Meet Defenders: Special Lobo Week Edition with Craig Miller

This month, in honor of Lobo Week and the 25th anniversary of the reintroduction of Mexican gray wolves to the American Southwest, we’re pleased to bring you our profile of Craig Miller, Defenders’ Senior Representative in Arizona. Craig has spent decades supporting efforts to bring back Mexican gray wolves from the edge of extinction, and his work has been integral to the ongoing recovery of this species from the very beginning.

Craig Miller - Running Wild Media

How long have you been with Defenders?

“I just completed my 30th year. Prior to joining Defenders, I worked in the natural resource management and outdoor adventure/recreation fields. In 1992 I left a job conducting forest inventories to volunteer for Defender’s wolf restoration campaign in Yellowstone, and I was later hired to help lead a Mexican gray wolf recovery effort in the Southwest.”


How did you get your start in conservation?

“I grew up along a creek in Nebraska. My mother tried to steer me away by telling me there were alligators in the creek. Of course I immediately began exploring for them, but all I found were raccoons and muskrats, which I found fascinating. This motivated me to learn more about wildlife of the area including the beavers, river otters and even gray wolves that used to live there. I was troubled by how much forest had been cut down and plowed into farmland and converted to residential subdivisions. This really hit home when I realized the trees that once held-up my forts were gone and the creek had become a giant culvert. 

I became involved in various camping and ecology-focused groups, worked at Nature camps and outdoor recreation jobs, and I joined the Audubon Expedition Institute to deepen my understanding of human-nature relationships. It was during a backpacking trip in southeast Arizona that I learned about Defenders of Wildlife, which owned Aravaipa Canyon at the north end of the range we were hiking, to protect area wildlife from the extreme anti-predator sentiment that dominated the region. Aravaipa was one of the last places in the U.S. where highly endangered Mexican gray wolves had been reported. 

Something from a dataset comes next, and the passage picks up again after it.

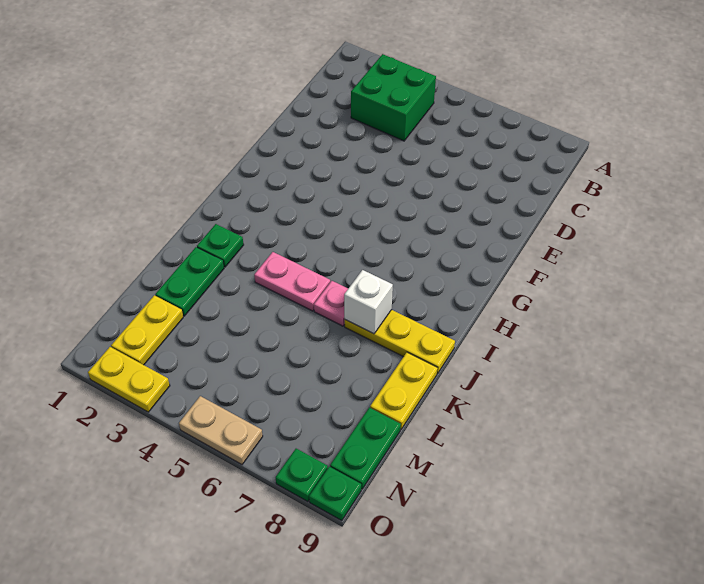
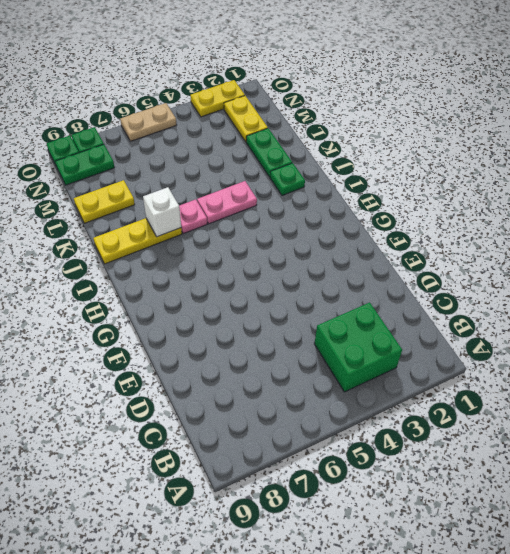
yellow plate K9:L9 level 1 -> yellow plate L8:L9 level 1
green plate M9:N9 level 1 -> green plate N8:N9 level 1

I later visited a captive management facility working to prevent the extinction of these highly endangered wolves. The had been completely eradicated from the wild, and at the time there were just a few dozen being raised in a couple of breeding facilities. 

After the Audubon Expedition, I moved to Arizona and began working at REI to support my conservation habit. I met a woman through the Sierra Club and Arizona Wilderness Coalition who was starting a new conservation group, Preserve Arizona’s Wolves, to build support for wolf restoration. I enthusiastically joined the effort. I was very fortunate that this role afforded me the opportunity to explore vast Southwest wilderness areas, conduct howling surveys, assist with reintroduction site feasibility studies and to meet with a diversity of agency managers, ranchers, sportsmen and eventually Defender’s president and board as part of broader discussions about wolf recovery and conservation.”


What highlights stand out to you in your work to protect wildlife?

“One highlight is simply the satisfaction in knowing that we’ve helped make a substantial change for the future, both in the protection of a critically endangered and highly controversial species and in the nature of relationships between people and communities with vastly different values. 

Our work on livestock loss compensation, conflict-prevention and coexistence has helped open-up new ways of working together with ranchers and farmers that can help us achieve greater conservation gains for a broad diversity of wildlife and habitats. It’s especially rewarding to see state and federal agencies beginning to take the lead on proactive conflict prevention.”


What would you like people to know about Mexican gray wolves?

“Mexican gray wolf recovery is widely recognized as one of the most complicated, challenging and highly charged wildlife management programs anywhere. Yet, despite the extreme dynamics we have been able to help a small and critically endangered population of wolves find their way back to the wild lands of the Southwest. 

While today’s population of 241 wild lobos (up from the 11 that were reintroduced into the wild 25 years ago) is cause for celebration, much important work remains. Significant challenges include limited genetic diversity due to the low number of original founder wolves, high-levels of illegal killing and management removals to protect livestock and politically-drawn boundaries that prevent wolf dispersal and the establishment of a metapopulation, which science indicates is essential for recovery. 

The concept of recovery itself must also evolve within the agencies responsible for managing our land and wildlife. Recovery must be accepted as more than a just symbolic reinstatement of a small, isolated and intensively managed population based on minimally viable numbers. Wild wolves are fascinating and vitally important; their recovery should be based on the resumption and maintenance of key ecological processes and the myriad of system-wide benefits that science says can accompany their return. It is as much about what the wolves can bring back to the land as what habitat the land can provide the wolves.
     
When I’m out in wolf country following fresh tracks or savoring the sweet sound of an evening howl – after deeply appreciating the experience in the moment – the realization that we can make a difference gives me hope. What I want people to know is that the loss of wildlife and wild places is almost always the result of human decisions, and we all have the ability to get involved and change the outcomes for the better.”